Oh wait. I forgot. It's hard, but not impossible, to beat a Devil Rays win over the Sox. For example, you could call up a girl you met recently and invite her to the game, and have an absolutely wonderful time with her. That would beat a simple win. Meeting a girl with whom I can feel comfortable after just one night? Yeah, that's a win no matter what. And what's better, we're going to go see the Marlins play (and hopefully lose to) the Rays on Friday. Sweet. Maybe this time I won't be quite such an awkward schmuck. Oh wait… it's me. Of course I'll be an awkward schmuck. My only hope is to find someone who thinks that's charming.

Oh, and what about Wednesday night? I ask this past tense, since it is technically Thursday. Odd, actually; I was home before 3'30 tonight, earlier than I expected. I wouldn't have been home so early, but the DJ stopped spinning and they kicked us all out of the club about, oh, forty-five minutes or an hour ago.

That's right. Smitty went out. To a club. Where there was music.

And he danced.

I know what you're saying. "Smitty, I thought it was considered a violation of the Geneva Conventions on torture to make anyone watch you dance." See, that's what I thought, too. But apparently, if you dance with wild enough abandon to the number 1 trance DJ in the world, DJ Tiesto, nobody really cares. I even spent most of the night on the platform in the center of the dance floor.

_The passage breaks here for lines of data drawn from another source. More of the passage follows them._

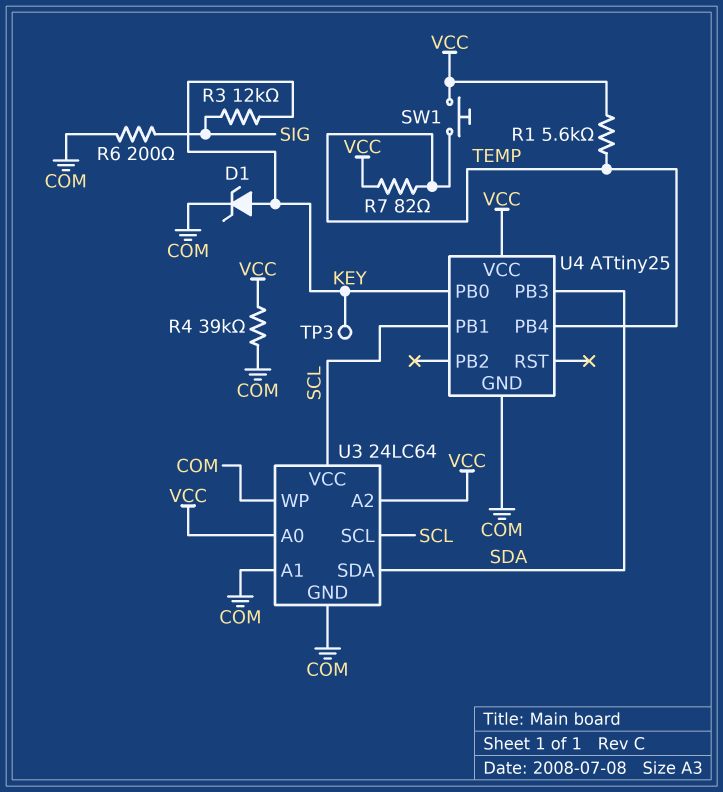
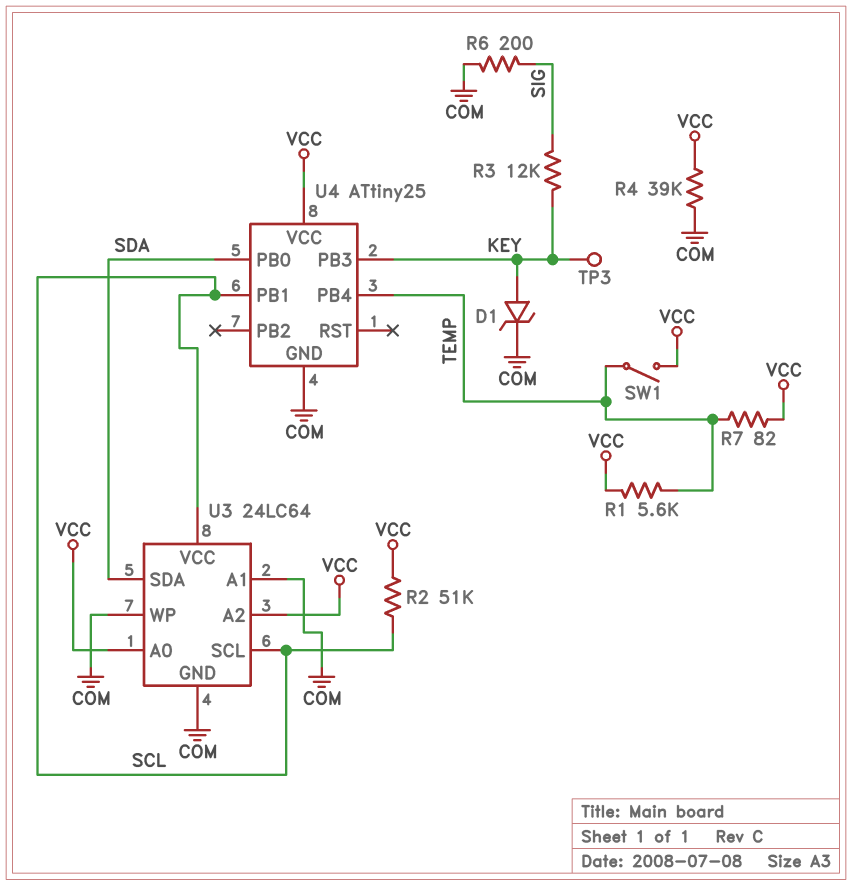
R2: none -> 51k (SCL, VCC)
SW1: button (TEMP, VCC) -> switch (TEMP, VCC)
U4 pin PB0: KEY -> SDA
U4 pin PB3: SDA -> KEY

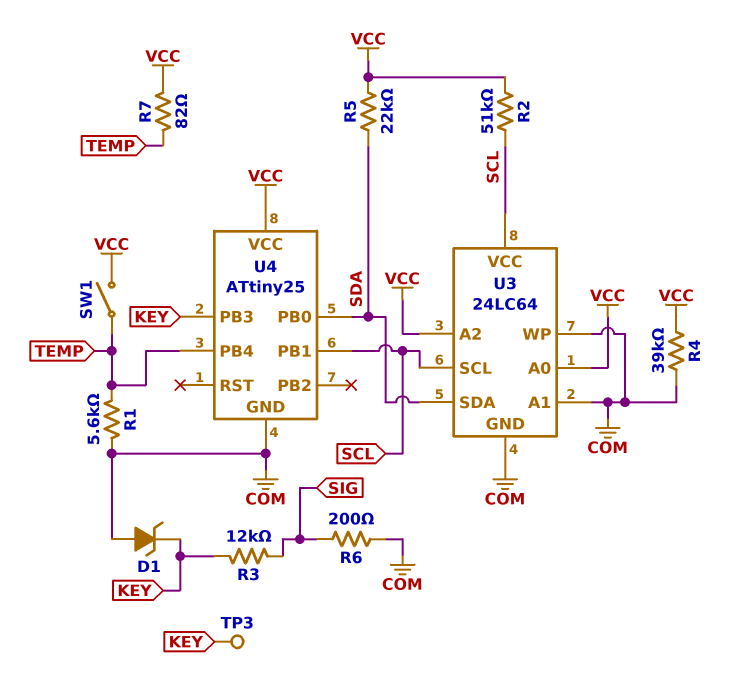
D1: zener (A KEY, K COM) -> zener (A COM, K KEY)
R1: 5.6k (TEMP, VCC) -> 5.6k (COM, TEMP)
R5: none -> 22k (SDA, VCC)

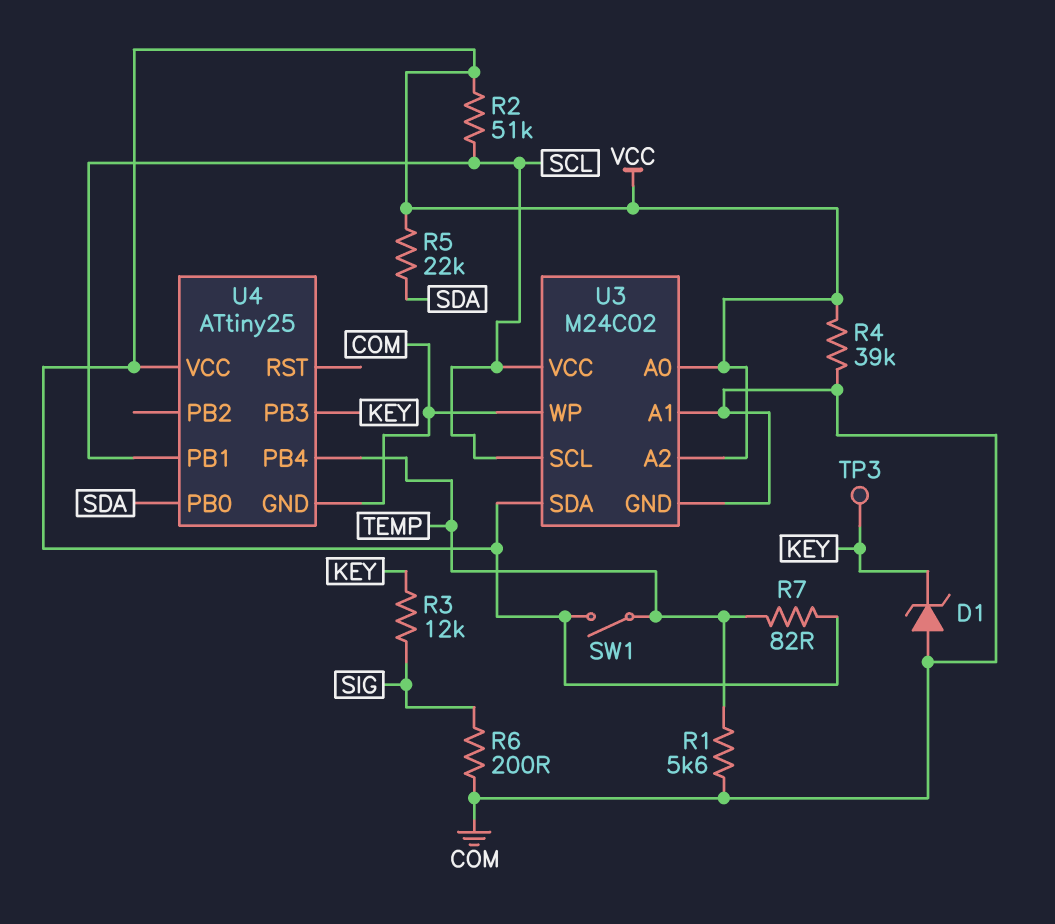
U3: 24LC64 -> M24C02
U3 pin SDA: SDA -> VCC

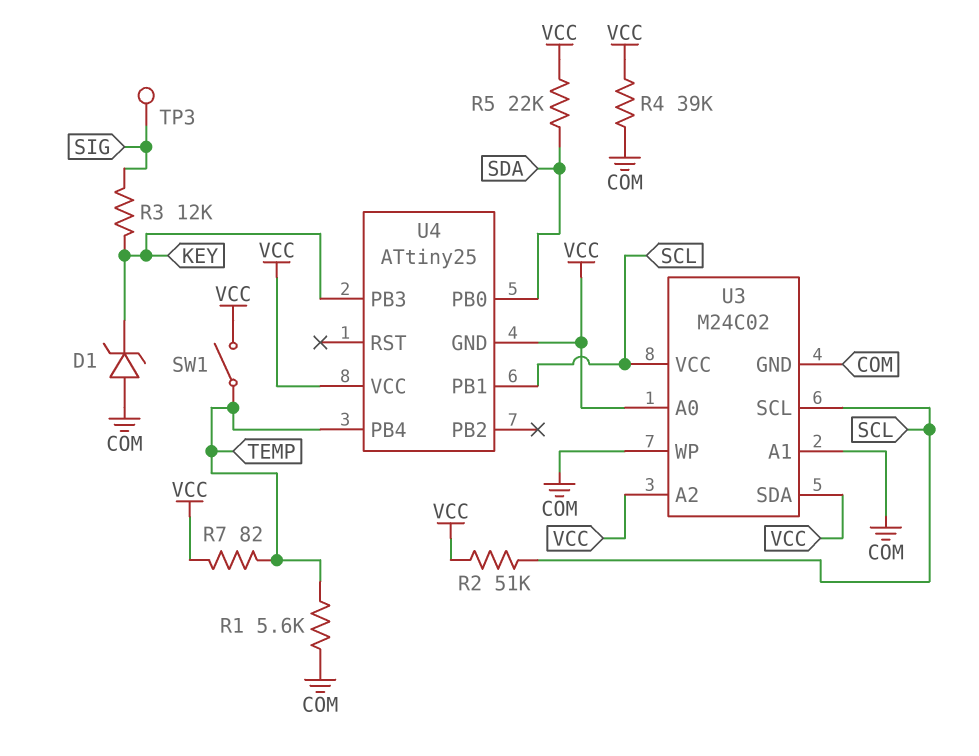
R6: 200 (COM, SIG) -> none
TP3: test point (KEY) -> test point (SIG)
U4 pin GND: COM -> VCC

That's right. The platform in the center of the dance floor. I had to make multiple assaults on the summit before I finally made it to the top. The key, as I determined early on, was to find an attractive female so we could make the assault together. Alone, a male stands no chance, certainly no male as average as Smitty. But with a lovely young thing by my side no summit is too steep.

Let me point out for the record that I do not know the name of the girl I ascended the center platform with. Nor does she know mine. Does it matter? I believe she was actually at the club with some other guy, but he was too much of a slacker to actually brave the daring ascent to the center peak of the dance floor. After scouting the available, um, talent, through several aborted attempts at the summit, I picked this pretty young thing out, grabbed her hand, and off we went. In no more than ten minutes we were there, at the top, dancing amid a throng of, oh, six other people (it's a small platform; there were hundreds more on the dance floor, insignificant plebians compared to us), and we stayed there for much of the evening, at least an hour or more. And not once did the jealous boyfriend attempt to attack me, and not once did the girl try to hide from my hideous gyrations. Indeed, it was a wonderful time.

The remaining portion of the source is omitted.